6. The method according to claim 1, characterized in that The monitoring of the operation of the communication strategy to obtain real-time monitoring data and combining it with channel state parameters to obtain final communication protocol parameters includes: Extracting the real-time monitoring data to obtain the real-time transmission rate and channel bit error rate of the communication strategy; A dynamic bandwidth threshold is calculated according to the real-time transmission rate and the channel bit error rate; the dynamic bandwidth threshold is integrated with the channel interference index using a linear weighted model; Obtaining spectrum occupancy and delay fluctuation coefficient in the channel state parameters; Inputting the dynamic bandwidth threshold and spectrum occupancy rate into a protocol parameter adjustment model to obtain an adaptive weight coefficient; The delay fluctuation coefficient and the adaptive weight coefficient are merged to generate final communication protocol parameters.
7. The underwater wireless optical communication networking system based on the improved time-slot ALOHA protocol is characterized by: The system comprises: An initial time slot allocation module is used to obtain underwater original audio and video data; it is also used to process the original audio and video data to obtain a frame coding signal and obtain an initial time slot allocation scheme based on the underwater node optical signal propagation delay using a dynamic time slot allocation algorithm; A time slot optimization module, used to obtain underwater environmental data; and also used to determine high-risk nodes and adjust time slot priorities based on the environmental data combined with the initial time slot allocation scheme to obtain an optimized time slot allocation table; The communication protocol optimization module is used to extract data from the optimized time slot allocation table and use a load balancing algorithm to obtain a load-adjusted communication strategy; it is also used to monitor the operation of the communication strategy to obtain real-time monitoring data and combine it with channel state parameters to obtain the final communication protocol parameters.
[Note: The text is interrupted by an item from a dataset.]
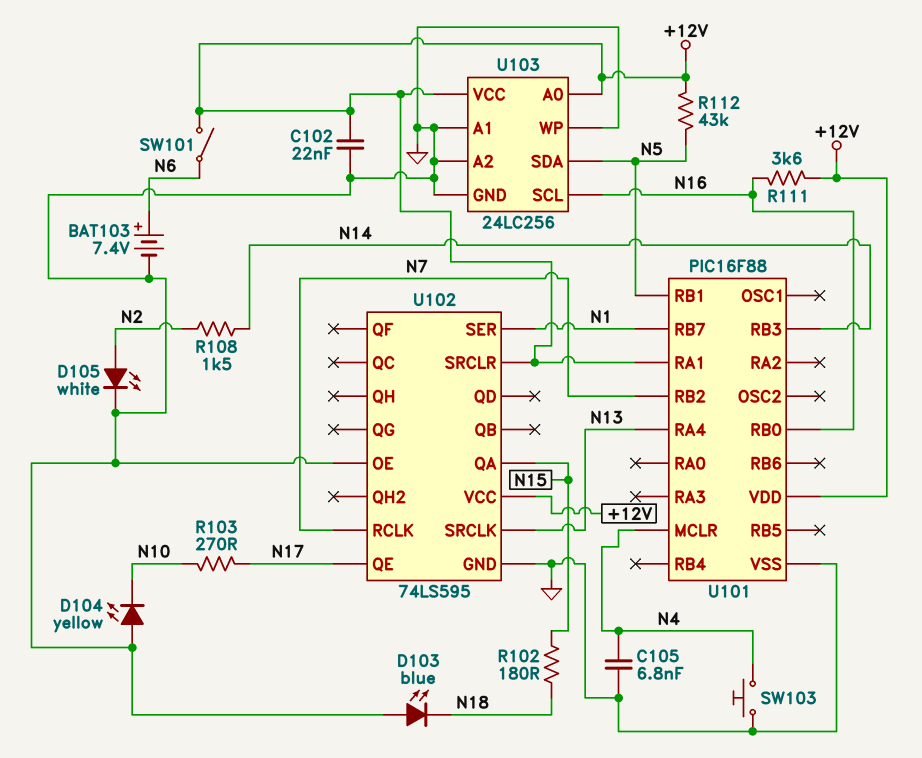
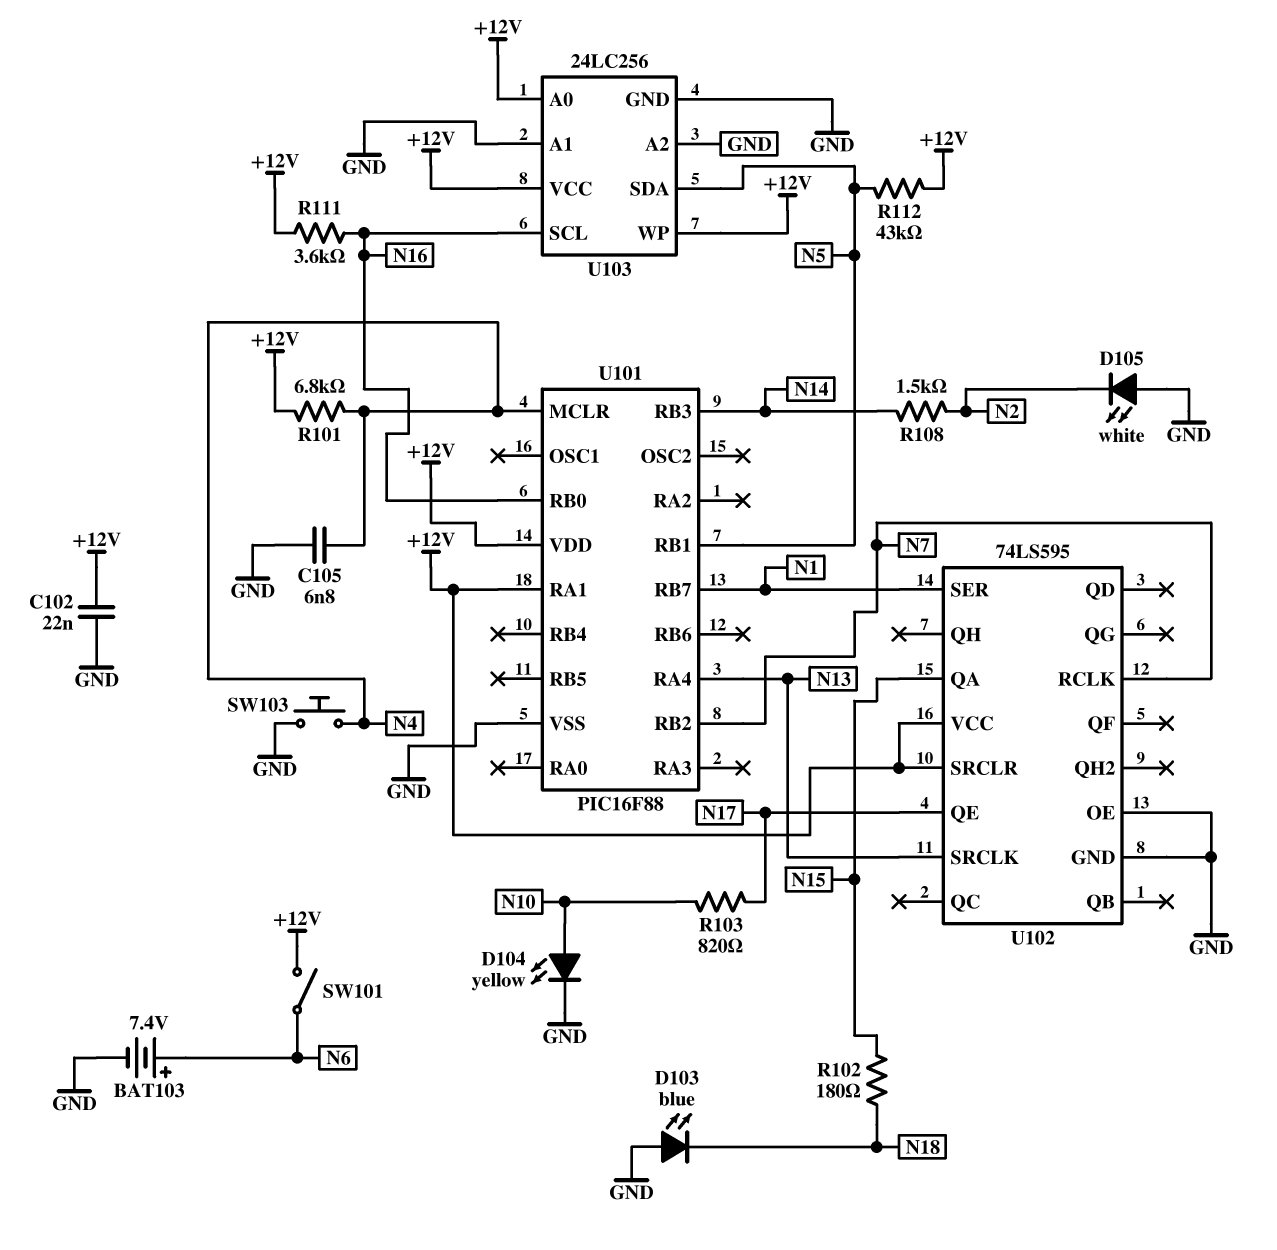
D104: LED yellow (A GND, K N10) -> LED yellow (A N10, K GND)
D105: LED white (A N2, K GND) -> LED white (A GND, K N2)
R101: none -> 6.8k (+12V, N4)
R103: 270 (N10, N17) -> 820 (N10, N17)
U103 pin WP: GND -> +12V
8. A computer device comprising a memory and a processor, wherein the memory stores a computer program, wherein: When the processor executes the computer program, the steps of the method according to any one of claims 1 to 6 are implemented.
9. A computer-readable storage medium having a computer program stored thereon, characterized in that: When the computer program is executed by a processor, the steps of the method according to any one of claims 1 to 6 are implemented.